Leia abaixo sua coluna deste fim de semana:
E agora?
É preciso reconstruir a confiança entre
sociedade e poder. Não parece que o presidente atual tenha essas qualidades. Fazer
campanha é uma coisa, governar é outra. O novo governo mal começou, por isso tenho
sido cauteloso ao falar dele. Dei algumas entrevistas na França e participei de
discussões. Num diálogo na Maison de l'Amérique Latine sobre o último livro de
Alain Touraine, quatro ou cinco ativistas pertencentes a um
"coletivo" levantaram uma faixa. Nela se lia: "Lula livre!"
e algo sobre os "golpistas". Como não fui eu quem mandou prender
Lula, foi a Justiça, e jamais participei de golpe algum, vi o "ato"

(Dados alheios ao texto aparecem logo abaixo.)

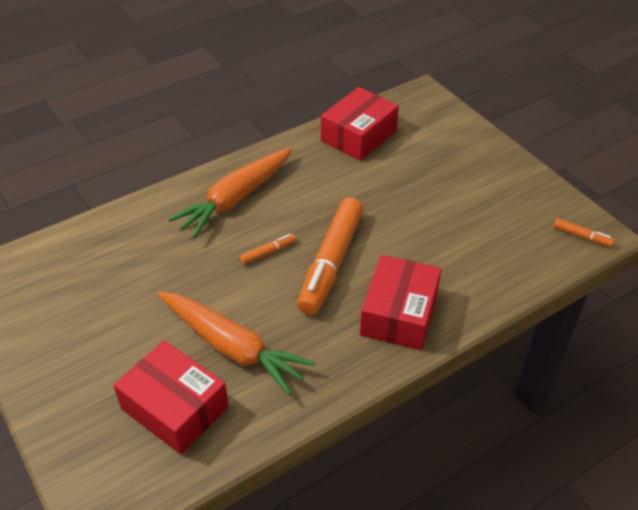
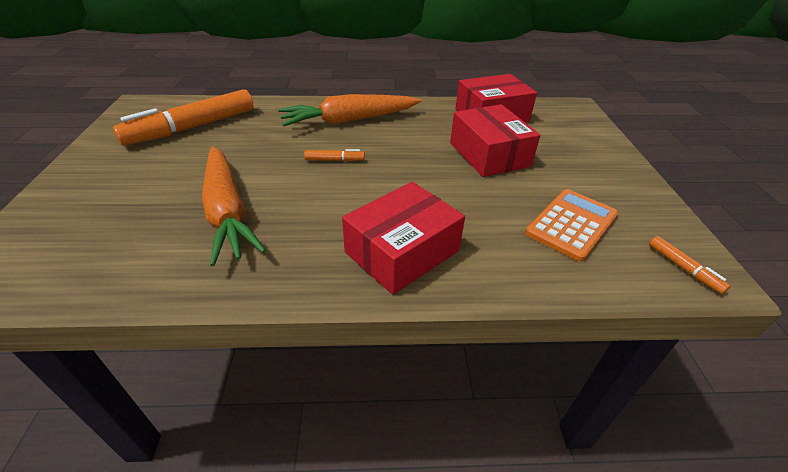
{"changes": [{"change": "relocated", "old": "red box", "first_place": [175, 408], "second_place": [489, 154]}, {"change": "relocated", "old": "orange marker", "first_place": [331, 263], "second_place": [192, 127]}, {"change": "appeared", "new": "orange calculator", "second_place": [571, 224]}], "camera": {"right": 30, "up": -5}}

com fleuma. Mas, de ato em ato, se vai formando no subconsciente das pessoas e
da mídia a convicção de que houve um golpe no Brasil que destituiu Dilma
Rousseff. Estaríamos agora, com a eleição de Bolsonaro, caminhando para o
fascismo... As perguntas feitas por alguns jornalistas tinham esse pano de
fundo. Que o governo é "de direita" é certo, assumidamente. Que haja
fascismo, só com má-fé. Os que ouviram na TV Globo as declarações do general
Mourão podem eventualmente discordar, mas nada há de fascismo nelas.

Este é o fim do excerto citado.